When you cross the street are you thinking deep thoughts about the larger community and your place within it or are you just trying to get to the other side?

Crossing Washington Avenue, where the eruv lines run, lightest above in the image | Photo: Morris Levin
You wouldn’t know it to cross this particular street in Center City but you’ve just entered a recently built Jewish eruv (pronounced ay-roov). An eruv is nearly invisible. It is a symbolic zone, officially sanctioned by the City, enabling and encouraging observant Jews to move about and interact with each other while honoring Sabbath laws.
Contemporary eruvs exist internationally. In Philadelphia, demarcation is achieved via clear, nylon fishing wire strung between existing landmarks such as signposts, walls, buildings and telephone poles, for example. Its integrity is monitored by “checkers” for any gaps that need repair.
But what good is an eruv to a non-observant or non-Jew other than as a bizarre anthropological curiosity?
“There are many aspects of Judaism that are communitarian, but not compulsory. We can create intentional space and cross-cultural gatherings,” says Morris Levin, a business consultant, whom I’ve interviewed previously in connection with Shivtei Yeshuron-Ezras Israel synagogue in South Philadelphia featured in the 2013 Hidden City Festival.

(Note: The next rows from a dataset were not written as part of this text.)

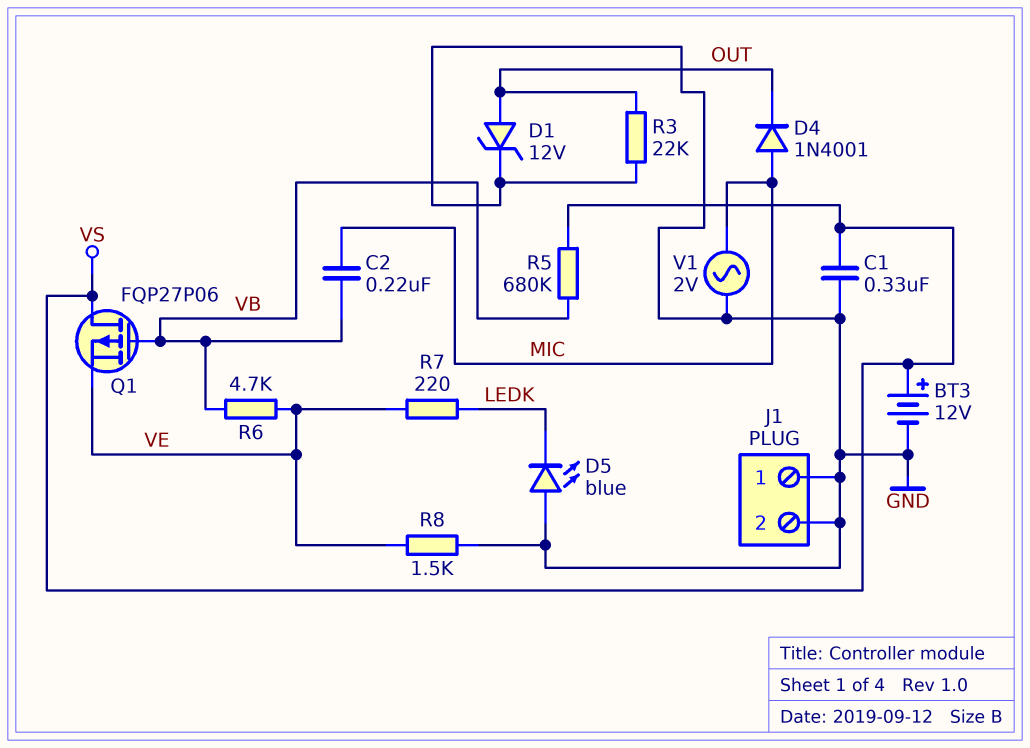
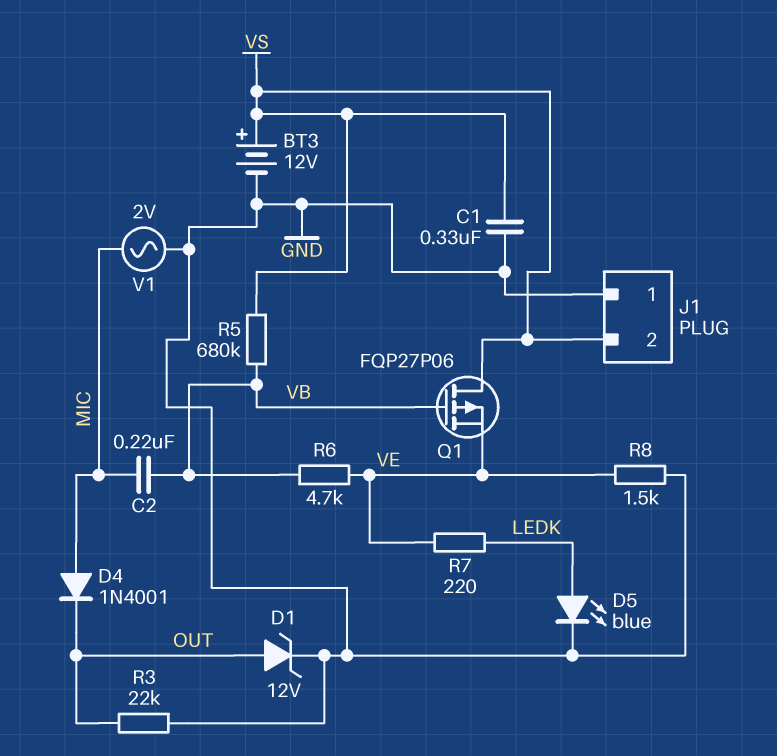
D5: LED blue (A GND, K LEDK) -> LED blue (A LEDK, K GND)
J1 pin 2: GND -> VS

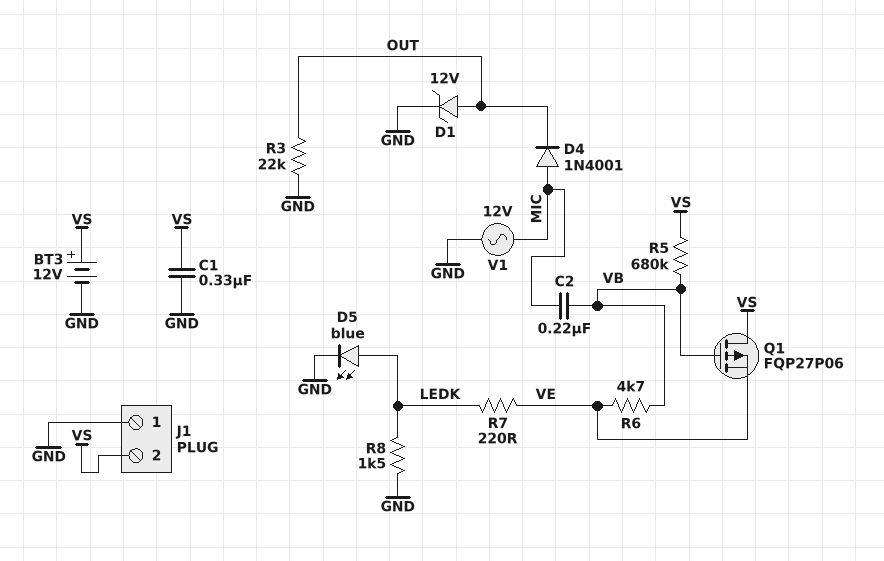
R8: 1.5k (GND, VE) -> 1.5k (GND, LEDK)
V1: AC 2V (GND, MIC) -> AC 12V (GND, MIC)

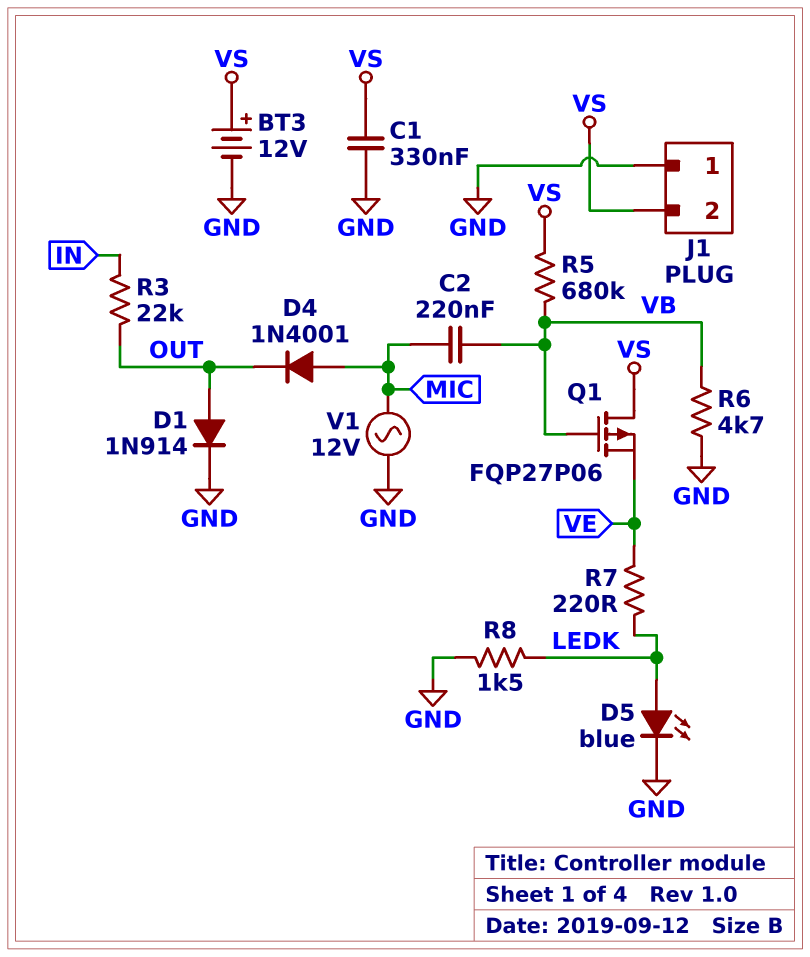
D1: zener 12V (A OUT, K GND) -> diode 1N914 (A OUT, K GND)
R3: 22k (GND, OUT) -> 22k (IN, OUT)
R6: 4.7k (VB, VE) -> 4.7k (GND, VB)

As a cyclist, Levin compares the eruv to his own growing awareness of bike lanes proliferating across the city. The lanes are one of many layers of networks that reflect and enhance a particular community–in this case, for bicyclists. The lanes not only define an “intentional community space,” as he calls it, they prompt broader awareness and greater participation. What follows is the rest of my interview with Levin on this hidden aspect of the streetscape.
Morris Levin: The eruv is a conscious delineation of community. It is a construction in a physical sense defining a physical area. It is also a legal construction to support this notion of physical community.
In the English language, the Jewish Sabbath is often mistranslated as defined by the restriction on “work.” But this is a simplistic and imprecise understanding. The Jewish Sabbath is better characterized as cultivating one’s own being in place, which is supported in part by refraining from transformational and make-permanent actions. An eruv extends the definition of one’s private place from one’s physical house to a wider geographic boundary where a community of individuals collectively delineate a public space into a single, collective, shared space for the purpose of the Sabbath.
On a practical basis, the use of an eruv means that we will carry and transport useful objects like keys, strollers, infants, and food between houses on Saturdays and holy days.

Eruv checker maintains integrity of border with clear fishing line | Illustration: Joseph G. Brin c 2013
Joseph G. Brin: Is this a new idea?
ML: Traditional Jewish communities have had this practice since at least prior to the destruction of the Second Temple in Jerusalem in 70 CE. It is not modern. It happens that it is only in the past few years that the Philadelphia Sabbath observant communities have organized themselves to erect and maintain them in this area. There is not much for anyone to do other than be sure we have weekly checkers and have the modest funds to cover the organization. That’s kind of it.
JGB: Then the eruv is about Jews navigating a secular world while adhering to their beliefs.
ML: The great thing about Philadelphia, in terms of the original vision of William Penn, is that we can have an idiosyncratic religious practice and integrate that into the city. That’s the American project and makes for a vibrant city.
JGB: In “The Sabbath,” a short, eminently accessible yet profound book, the author Abraham Joshua Heschel contends (as I understand it) that the essence of Jewish observance is rooted in the eternity of time not the limitations of space. Is the spatial delineation of the eruv necessary?
ML: Yes. The Sabbath is a lived, 25-hour meditation practice on the existential relationship between self, time, physicality, and the infinite. Space and matter is the context through which I live. I come to Shabbat through the physical world. I am witness to time by living within a physical context for a set period of time.
JGB: Ultimately, it appears the eruv also guides your behavior to a greater connection with community, something beyond you, personally, getting through the day, going about your own business. It seems very humane and thoughtful.
ML: It is a meditation, for me, on place and community.
Interesting! I had no idea Philadelphia had an eruv.
The organization which maintains the Center City Eruv has its website here: http://www.centercityeruv.org
One can still be observant and not require an eruv. Reform and other branches of Judaism are observant yet do not require an eruv. Only orthodox and conservative branches of Judaism require fishing line to be hung above them in order to move about on the Sabbath.